Y empezó la fiesta de los bares con ginebras de nombres impronunciables a 12€ la copa, camareros con esos bastones de espiral sirviendo para que no se rompa la burbuja...aderezos de todos los colores con semillas de plantas exóticas, pepino, dos chup chups de Avecrem y mariconadas que dejarían sin respiración al mismísimo Ferrán Adriá en su laboratorio hasta las cejas de anfetaminas en plena explosión creativa.
Lo siento amigos...yo tampoco tengo paladar, ni conocimientos ni entrenamiento para distinguir una ginebra buena de una mala, y me sorprende que , de repente, haya una legión de licenciados en ginebritis capaces de percibir los matices de una ginebra islandesa que ha pasado por dos procesos de destilación, una pasteurización y un acabado de pétalos de rosa de Jericó. Andatomarporsaco.

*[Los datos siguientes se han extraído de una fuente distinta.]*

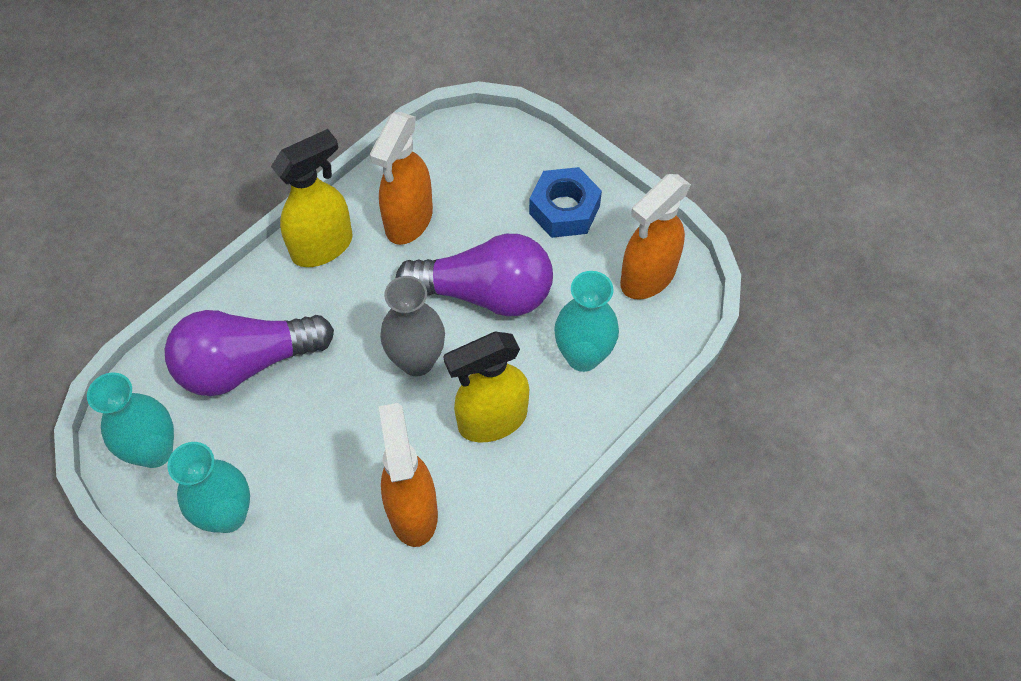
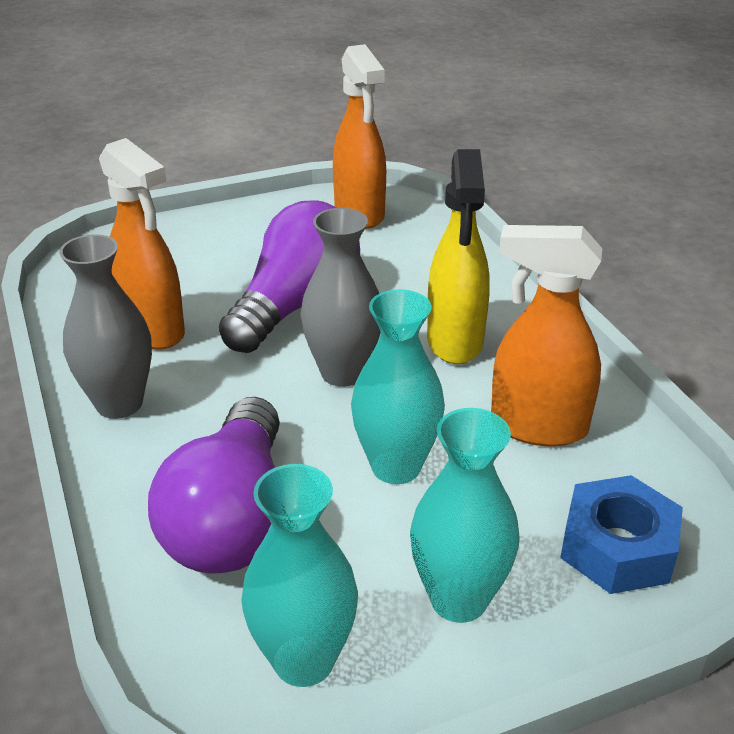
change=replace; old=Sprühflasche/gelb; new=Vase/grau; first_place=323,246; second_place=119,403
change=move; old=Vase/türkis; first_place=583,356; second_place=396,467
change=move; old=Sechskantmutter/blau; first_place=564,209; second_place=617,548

Una vez más, un amiguete entendido me saca de dudas: Befeeater con tónica, hielo y un cacho limón, sin más. Ese es el gin tonic perfecto, y esa humilde botella de beefeater es la ginebra más pura y con más reconocimientos internacionales de lo que se vende en nuestros bares de diseño a precios astronómicos. Y es que los LISTOS DEL GIN TONIC, que son los dueños de los bares, encontraron la forma perfecta de sacarle la pasta a toda la legión de enteraos con ínfulas dispuestos a fundirse 12€ en algo que no sabe muy distinto al alcohol de quemar. Y todo por ser cool.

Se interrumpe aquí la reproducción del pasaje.